5. sketch the graph of $f(x) = e^{x-3} + 6$.

5. sketch the graph of $f(x) = e^{x-3} + 6$.
Answer
Explanation:
Step1: Identify the parent function and transformations
The parent function is $y = e^x$. The transformations are a horizontal shift right by 3 units and a vertical shift up by 6 units.
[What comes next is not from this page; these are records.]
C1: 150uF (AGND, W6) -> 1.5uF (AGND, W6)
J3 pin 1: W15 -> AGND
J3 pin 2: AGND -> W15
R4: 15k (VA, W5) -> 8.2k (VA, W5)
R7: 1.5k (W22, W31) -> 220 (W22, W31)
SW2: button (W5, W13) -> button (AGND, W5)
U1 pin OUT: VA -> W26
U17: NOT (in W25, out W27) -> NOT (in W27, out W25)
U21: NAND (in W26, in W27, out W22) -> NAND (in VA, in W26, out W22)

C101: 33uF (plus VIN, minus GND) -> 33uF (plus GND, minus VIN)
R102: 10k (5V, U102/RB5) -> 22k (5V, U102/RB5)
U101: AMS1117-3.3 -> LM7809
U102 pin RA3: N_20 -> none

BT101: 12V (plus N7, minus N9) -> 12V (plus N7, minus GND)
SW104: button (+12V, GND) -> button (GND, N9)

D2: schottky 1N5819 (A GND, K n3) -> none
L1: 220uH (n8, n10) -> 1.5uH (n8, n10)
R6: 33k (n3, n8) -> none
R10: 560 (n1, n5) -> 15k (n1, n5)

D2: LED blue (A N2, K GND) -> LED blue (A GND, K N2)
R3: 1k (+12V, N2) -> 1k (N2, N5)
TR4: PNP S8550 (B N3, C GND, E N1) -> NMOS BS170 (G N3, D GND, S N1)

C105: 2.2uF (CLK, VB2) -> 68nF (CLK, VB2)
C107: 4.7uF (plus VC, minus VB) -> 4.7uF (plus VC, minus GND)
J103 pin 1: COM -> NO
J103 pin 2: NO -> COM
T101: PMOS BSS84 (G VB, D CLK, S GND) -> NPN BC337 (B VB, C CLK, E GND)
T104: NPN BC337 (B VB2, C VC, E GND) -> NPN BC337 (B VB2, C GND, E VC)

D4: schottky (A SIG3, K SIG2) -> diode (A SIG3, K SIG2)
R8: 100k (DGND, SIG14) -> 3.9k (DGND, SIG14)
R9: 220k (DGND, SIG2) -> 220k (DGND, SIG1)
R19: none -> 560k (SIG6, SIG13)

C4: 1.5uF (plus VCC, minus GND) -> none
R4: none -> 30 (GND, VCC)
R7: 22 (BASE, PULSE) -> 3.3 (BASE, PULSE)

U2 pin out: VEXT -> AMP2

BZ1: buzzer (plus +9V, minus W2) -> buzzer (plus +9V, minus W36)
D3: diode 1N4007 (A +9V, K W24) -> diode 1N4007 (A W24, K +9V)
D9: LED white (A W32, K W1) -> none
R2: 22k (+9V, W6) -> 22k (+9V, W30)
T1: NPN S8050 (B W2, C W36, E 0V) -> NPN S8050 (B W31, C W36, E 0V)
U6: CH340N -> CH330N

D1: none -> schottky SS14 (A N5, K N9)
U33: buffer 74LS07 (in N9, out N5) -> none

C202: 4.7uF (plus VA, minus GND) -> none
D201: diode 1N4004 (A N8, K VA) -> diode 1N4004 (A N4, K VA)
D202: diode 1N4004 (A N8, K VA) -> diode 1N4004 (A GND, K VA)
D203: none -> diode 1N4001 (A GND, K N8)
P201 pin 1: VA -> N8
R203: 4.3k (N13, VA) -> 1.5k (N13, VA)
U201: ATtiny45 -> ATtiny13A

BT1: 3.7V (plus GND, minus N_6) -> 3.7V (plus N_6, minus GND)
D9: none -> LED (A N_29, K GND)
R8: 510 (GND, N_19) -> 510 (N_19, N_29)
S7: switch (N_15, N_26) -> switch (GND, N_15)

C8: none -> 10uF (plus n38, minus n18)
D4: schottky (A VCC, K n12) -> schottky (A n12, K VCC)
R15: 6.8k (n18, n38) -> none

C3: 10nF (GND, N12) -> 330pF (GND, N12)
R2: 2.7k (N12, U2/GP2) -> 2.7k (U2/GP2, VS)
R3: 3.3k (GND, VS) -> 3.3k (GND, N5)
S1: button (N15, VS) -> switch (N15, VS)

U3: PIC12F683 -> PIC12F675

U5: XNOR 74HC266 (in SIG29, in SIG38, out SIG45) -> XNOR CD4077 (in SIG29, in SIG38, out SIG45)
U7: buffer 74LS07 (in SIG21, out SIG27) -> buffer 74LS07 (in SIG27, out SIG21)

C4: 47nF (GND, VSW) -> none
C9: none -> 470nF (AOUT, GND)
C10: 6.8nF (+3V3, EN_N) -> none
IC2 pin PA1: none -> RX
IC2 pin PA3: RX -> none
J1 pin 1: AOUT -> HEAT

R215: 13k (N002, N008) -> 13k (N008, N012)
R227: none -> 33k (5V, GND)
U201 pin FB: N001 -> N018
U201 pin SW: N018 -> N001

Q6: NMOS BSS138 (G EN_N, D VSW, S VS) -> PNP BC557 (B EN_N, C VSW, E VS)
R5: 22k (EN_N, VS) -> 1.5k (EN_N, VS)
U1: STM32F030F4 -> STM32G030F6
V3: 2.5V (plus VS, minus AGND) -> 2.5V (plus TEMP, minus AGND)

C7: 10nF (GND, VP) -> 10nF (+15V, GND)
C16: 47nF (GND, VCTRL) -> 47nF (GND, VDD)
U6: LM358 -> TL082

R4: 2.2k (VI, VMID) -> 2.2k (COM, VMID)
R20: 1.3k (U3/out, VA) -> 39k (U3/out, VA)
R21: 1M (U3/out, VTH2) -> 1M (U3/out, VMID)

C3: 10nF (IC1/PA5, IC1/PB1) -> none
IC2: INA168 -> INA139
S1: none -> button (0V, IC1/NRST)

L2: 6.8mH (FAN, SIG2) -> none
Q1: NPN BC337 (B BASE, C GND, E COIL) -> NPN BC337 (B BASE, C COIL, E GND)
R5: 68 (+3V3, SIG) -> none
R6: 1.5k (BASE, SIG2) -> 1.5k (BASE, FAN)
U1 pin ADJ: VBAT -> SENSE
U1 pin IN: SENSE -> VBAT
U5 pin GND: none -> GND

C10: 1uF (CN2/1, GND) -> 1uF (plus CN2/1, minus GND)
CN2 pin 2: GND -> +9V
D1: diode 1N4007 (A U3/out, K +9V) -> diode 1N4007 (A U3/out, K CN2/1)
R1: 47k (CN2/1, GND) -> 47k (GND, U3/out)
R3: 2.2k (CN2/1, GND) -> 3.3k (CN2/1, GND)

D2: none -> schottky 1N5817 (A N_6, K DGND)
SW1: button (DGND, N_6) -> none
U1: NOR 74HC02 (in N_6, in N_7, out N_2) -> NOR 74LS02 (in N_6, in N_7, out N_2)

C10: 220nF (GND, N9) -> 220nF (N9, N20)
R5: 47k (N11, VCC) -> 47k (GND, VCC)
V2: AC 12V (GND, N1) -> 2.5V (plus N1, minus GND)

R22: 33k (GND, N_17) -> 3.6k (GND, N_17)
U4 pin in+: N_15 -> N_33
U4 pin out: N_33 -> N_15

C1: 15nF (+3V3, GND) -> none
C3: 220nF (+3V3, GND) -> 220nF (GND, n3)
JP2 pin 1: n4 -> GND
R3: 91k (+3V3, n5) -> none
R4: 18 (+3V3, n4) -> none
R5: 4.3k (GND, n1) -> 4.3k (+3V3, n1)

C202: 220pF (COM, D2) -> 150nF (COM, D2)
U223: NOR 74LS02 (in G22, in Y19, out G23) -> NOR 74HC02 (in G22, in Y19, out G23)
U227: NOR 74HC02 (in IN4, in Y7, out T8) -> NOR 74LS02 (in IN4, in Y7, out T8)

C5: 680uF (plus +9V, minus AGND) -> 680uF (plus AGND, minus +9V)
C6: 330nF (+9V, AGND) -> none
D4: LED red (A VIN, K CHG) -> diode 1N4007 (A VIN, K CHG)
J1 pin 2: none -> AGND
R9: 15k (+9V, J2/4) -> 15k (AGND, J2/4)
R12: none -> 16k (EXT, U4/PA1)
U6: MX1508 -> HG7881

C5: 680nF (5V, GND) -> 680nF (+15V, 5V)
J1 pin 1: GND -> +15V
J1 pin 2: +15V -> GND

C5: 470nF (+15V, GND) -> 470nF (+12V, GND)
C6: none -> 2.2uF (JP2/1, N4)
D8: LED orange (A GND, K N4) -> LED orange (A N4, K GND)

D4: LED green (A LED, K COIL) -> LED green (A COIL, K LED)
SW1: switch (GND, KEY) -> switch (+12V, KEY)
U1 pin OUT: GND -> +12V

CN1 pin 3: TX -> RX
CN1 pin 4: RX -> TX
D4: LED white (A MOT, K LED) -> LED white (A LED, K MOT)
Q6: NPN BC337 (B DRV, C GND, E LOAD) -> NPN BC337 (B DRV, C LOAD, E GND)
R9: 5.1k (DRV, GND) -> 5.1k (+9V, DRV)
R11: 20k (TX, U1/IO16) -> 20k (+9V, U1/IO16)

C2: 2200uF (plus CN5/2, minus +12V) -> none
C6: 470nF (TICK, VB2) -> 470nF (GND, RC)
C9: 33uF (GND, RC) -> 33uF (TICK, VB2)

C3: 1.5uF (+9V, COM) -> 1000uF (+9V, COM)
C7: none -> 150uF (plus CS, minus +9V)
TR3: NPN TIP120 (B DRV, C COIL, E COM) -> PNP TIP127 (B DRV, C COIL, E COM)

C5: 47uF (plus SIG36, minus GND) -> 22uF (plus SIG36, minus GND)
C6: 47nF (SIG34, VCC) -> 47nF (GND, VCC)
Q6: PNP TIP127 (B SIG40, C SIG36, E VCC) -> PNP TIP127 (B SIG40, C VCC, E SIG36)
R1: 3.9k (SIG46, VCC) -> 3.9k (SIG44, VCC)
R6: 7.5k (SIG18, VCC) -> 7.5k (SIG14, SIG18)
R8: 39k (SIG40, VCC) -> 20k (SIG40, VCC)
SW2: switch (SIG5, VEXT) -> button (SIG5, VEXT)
Step2: Determine the horizontal asymptote
As $x \to -\infty$, $e^{x-3} \to 0$, so the function approaches the constant value. $$y = 6$$
Step3: Find the y-intercept
Set $x = 0$ to find the point where the graph crosses the y-axis. $$f(0) = e^{0-3} + 6 = e^{-3} + 6 \approx 6.05$$
Step4: Find a reference point
Set $x = 3$ to simplify the exponent and find a clear coordinate. $$f(3) = e^{3-3} + 6 = e^0 + 6 = 1 + 6 = 7$$
Step5: Describe the graph shape
The graph is an increasing exponential curve starting near $y=6$ on the left and rising sharply through $(3, 7)$.
Answer:
The graph of $f(x) = e^{x-3} + 6$ is an exponential growth curve with a horizontal asymptote at $y = 6$. It passes through the points $(0, e^{-3} + 6)$ and $(3, 7)$. As $x$ increases, the graph rises infinitely; as $x$ decreases, it approaches the line $y = 6$ from above.